Nov 02, 2014
Twelve-year-old Ling is intelligent and expressive, joking that he has “too many friends” at school. Influenced by his father’s job as a carpenter, he dreams of becoming an architect.
Not long ago, “no one thought Ling would be able to go to school,” says Chea Phearom, Lin’s disability worker.
Ling has cerebral palsy, brain damage that occurs in a young brain around the time of birth. As a result, it is more difficult for him to control his movement, and his speech is slurred.
Ling started working with Phearom about five years ago, and the change since then has been transformational. Where previously no one could understand him, and many in the community thought he was stupid, he can now communicate with those around him.
His movement has improved as well. He goes to school by himself, riding his bicycle. As his family now understands that he only has problems communicating, they no longer label him “stupid.”
“He communicates much better than before,” says Ling’s father. “We didn’t feel happy before, but now we feel happy.”
“Before, I could understand others,” Ling says. “Now, sometimes they can understand me.”
Getting Ling to go to school was not easy. Phearom brought the school and Lin’s family together to discuss him attending school.
At first, teachers found it difficult to understand what Ling was saying and did not know how to provide him with the support he needed.
Phearom worked with the teachers to explain how to best communicate with Ling, and now Ling says the teacher at school is good at listening to him.
Phearom has also helped Lin find strategies to communicate when people can’t understand what he is saying. “My classmates understand some of the words I say, but not all.
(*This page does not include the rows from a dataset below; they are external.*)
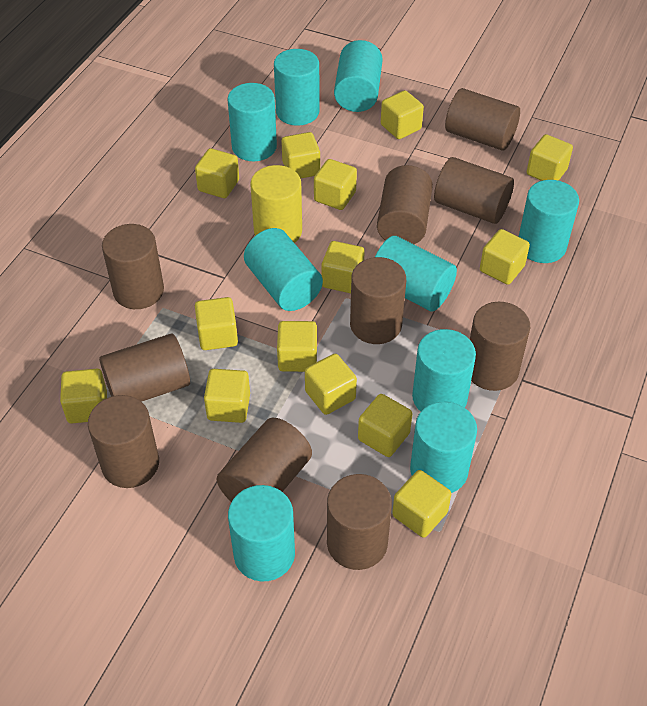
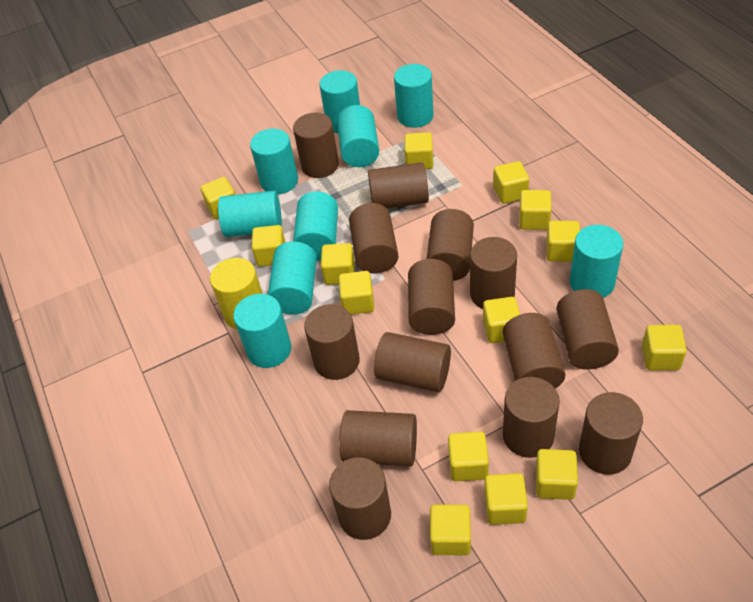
brown cylinder: 10 -> 14

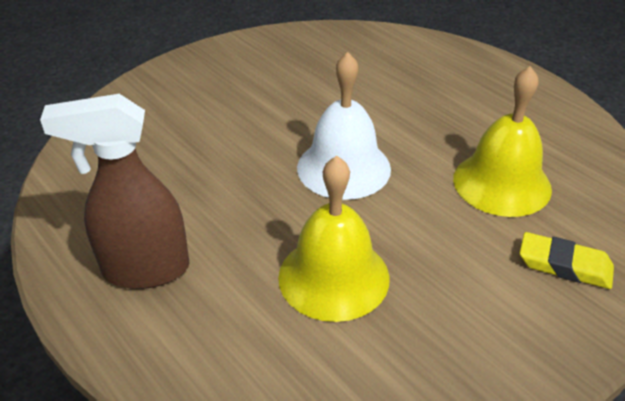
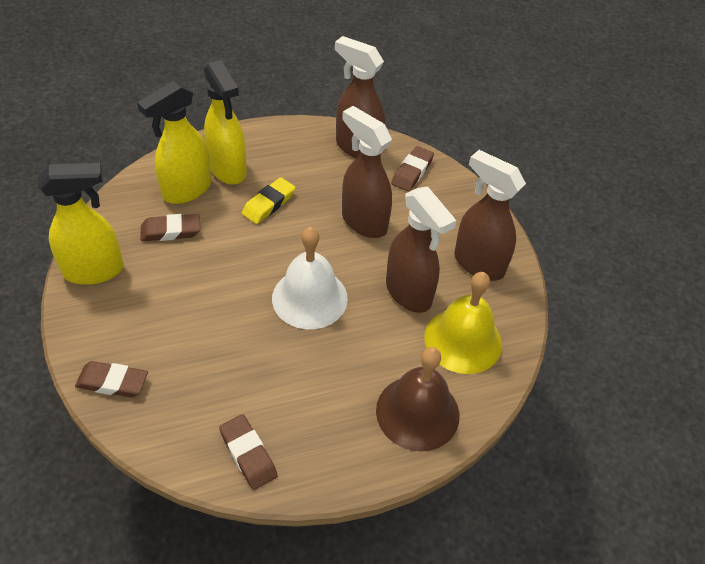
brown bell: 0 -> 1
brown eraser: 0 -> 4
brown spray bottle: 1 -> 4
yellow bell: 2 -> 1
yellow spray bottle: 0 -> 3

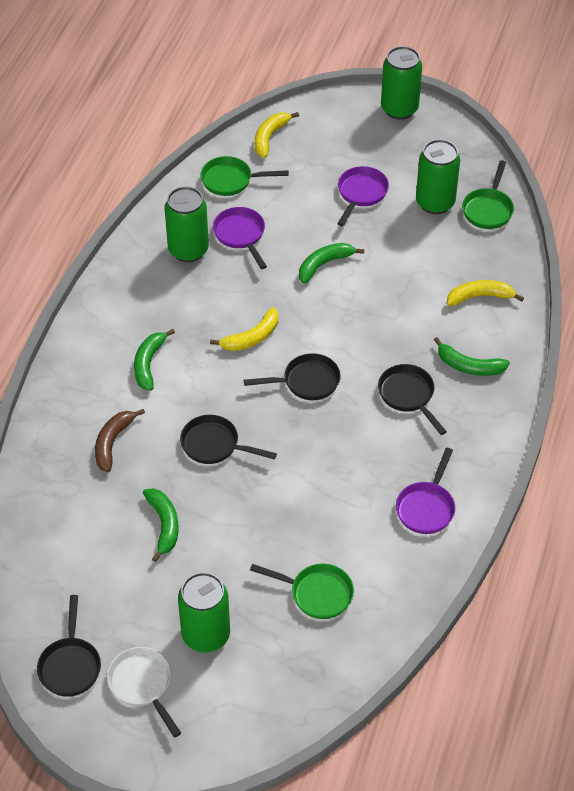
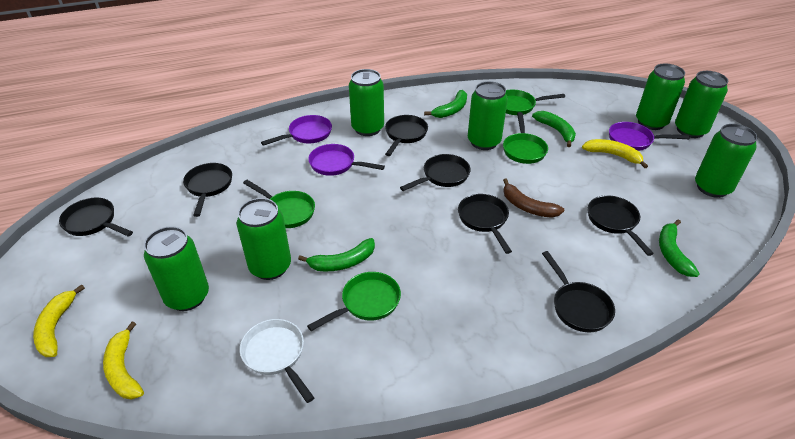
black pan: 4 -> 7
green can: 4 -> 7
green pan: 3 -> 4

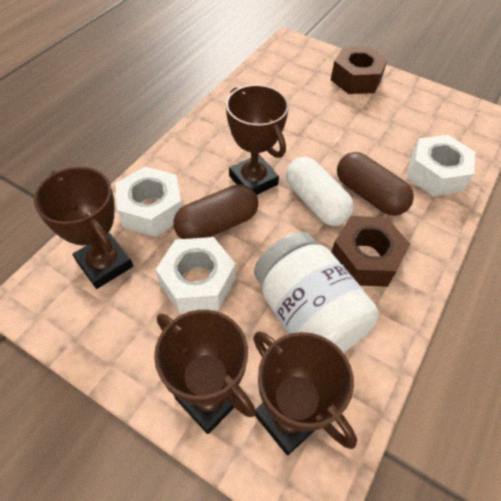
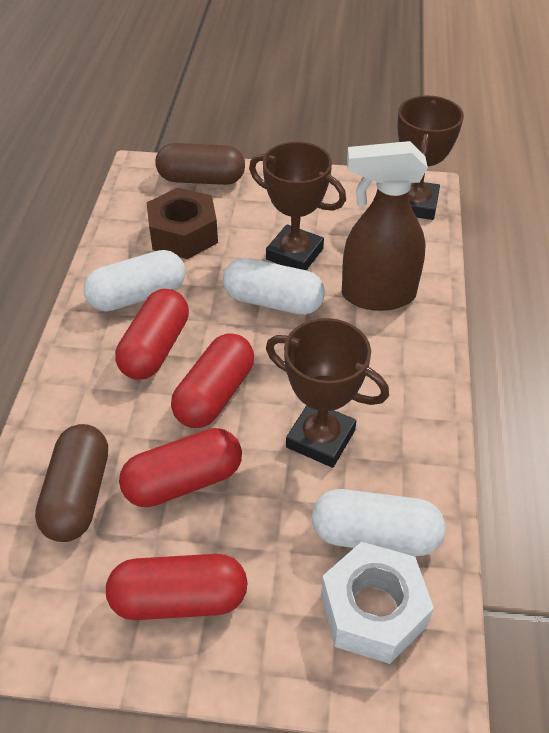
brown nut: 2 -> 1
brown spray bottle: 0 -> 1
brown trophy: 4 -> 3
red capsule: 0 -> 4
white capsule: 1 -> 3
white jar: 1 -> 0
white nut: 3 -> 1

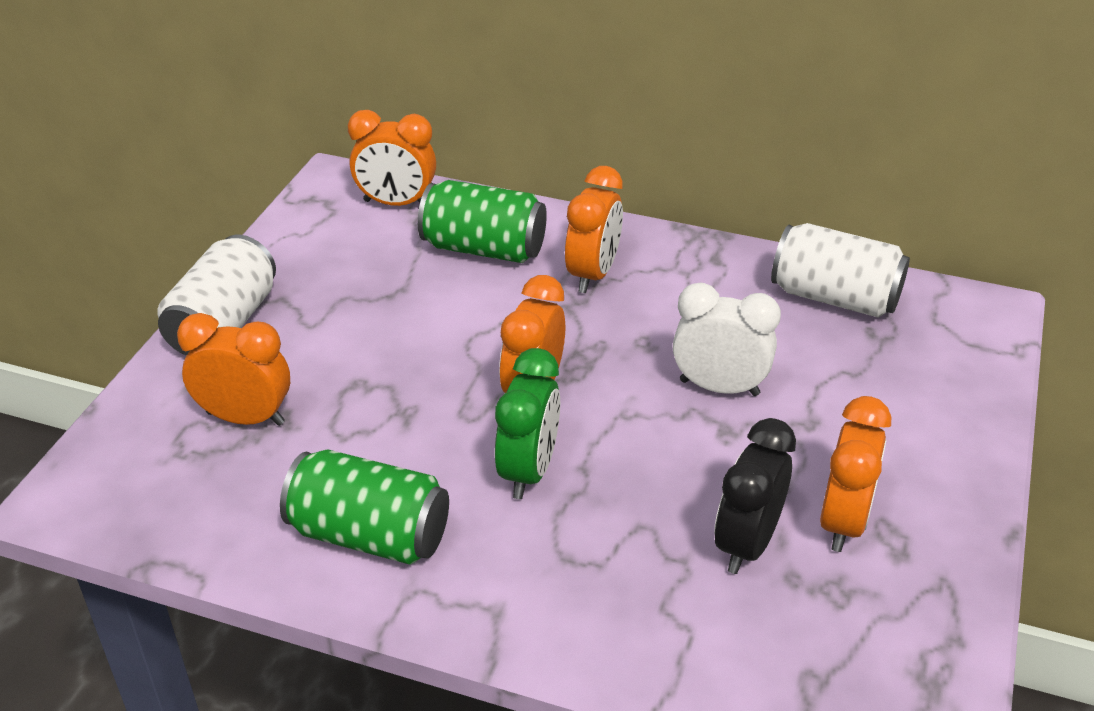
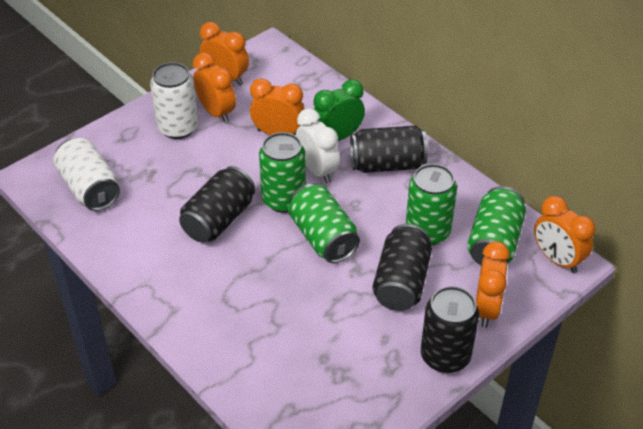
black can: 0 -> 4
black clock: 1 -> 0
green can: 2 -> 4

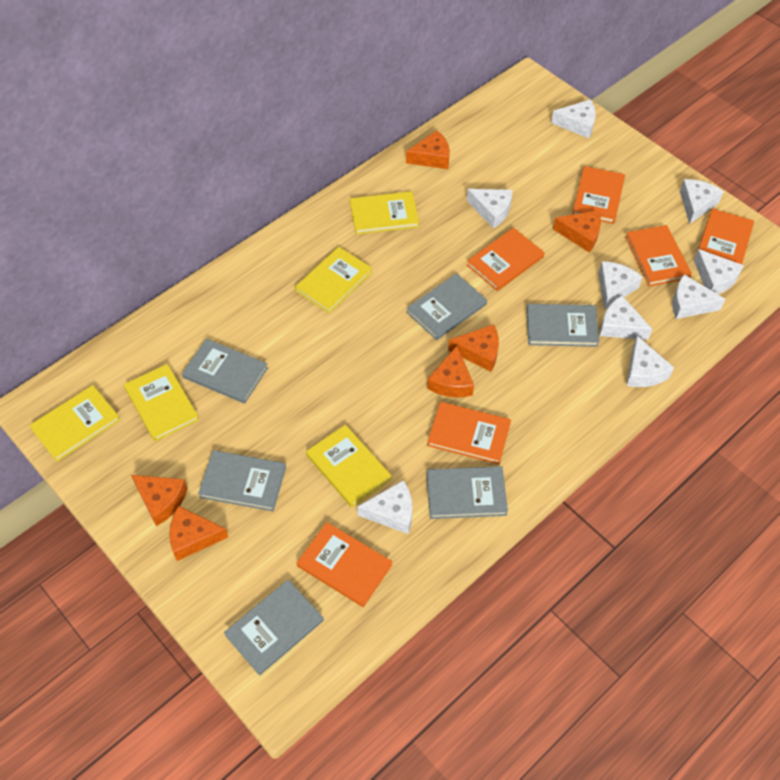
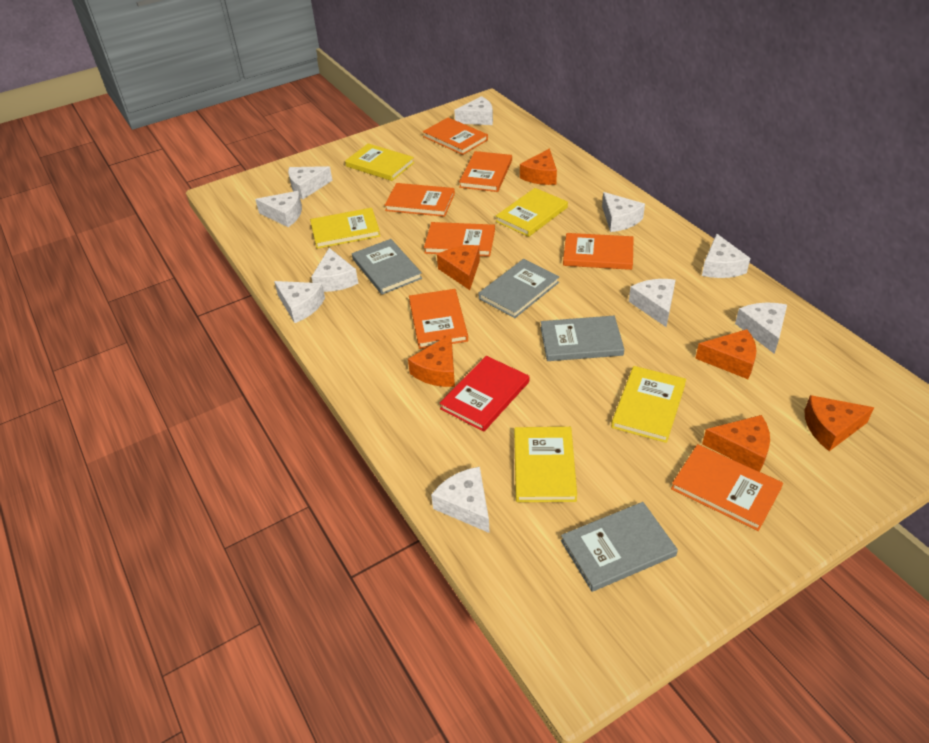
grey book: 6 -> 4
orange book: 6 -> 7
red book: 0 -> 1
white cheese: 9 -> 10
When they don’t understand, I use body language,” Ling explains.
As Ling’s verbal communication improves, written communication is the next priority in his therapy. “We will improve Ling’s writing,” Phearom says. “Ling has a great attitude. He tries very hard.”
Ling’s effort is paying off. Not only does he attend school, but he’s also ranked second in his class – an amazing accomplishment for someone who was unable to attend school only a few years ago.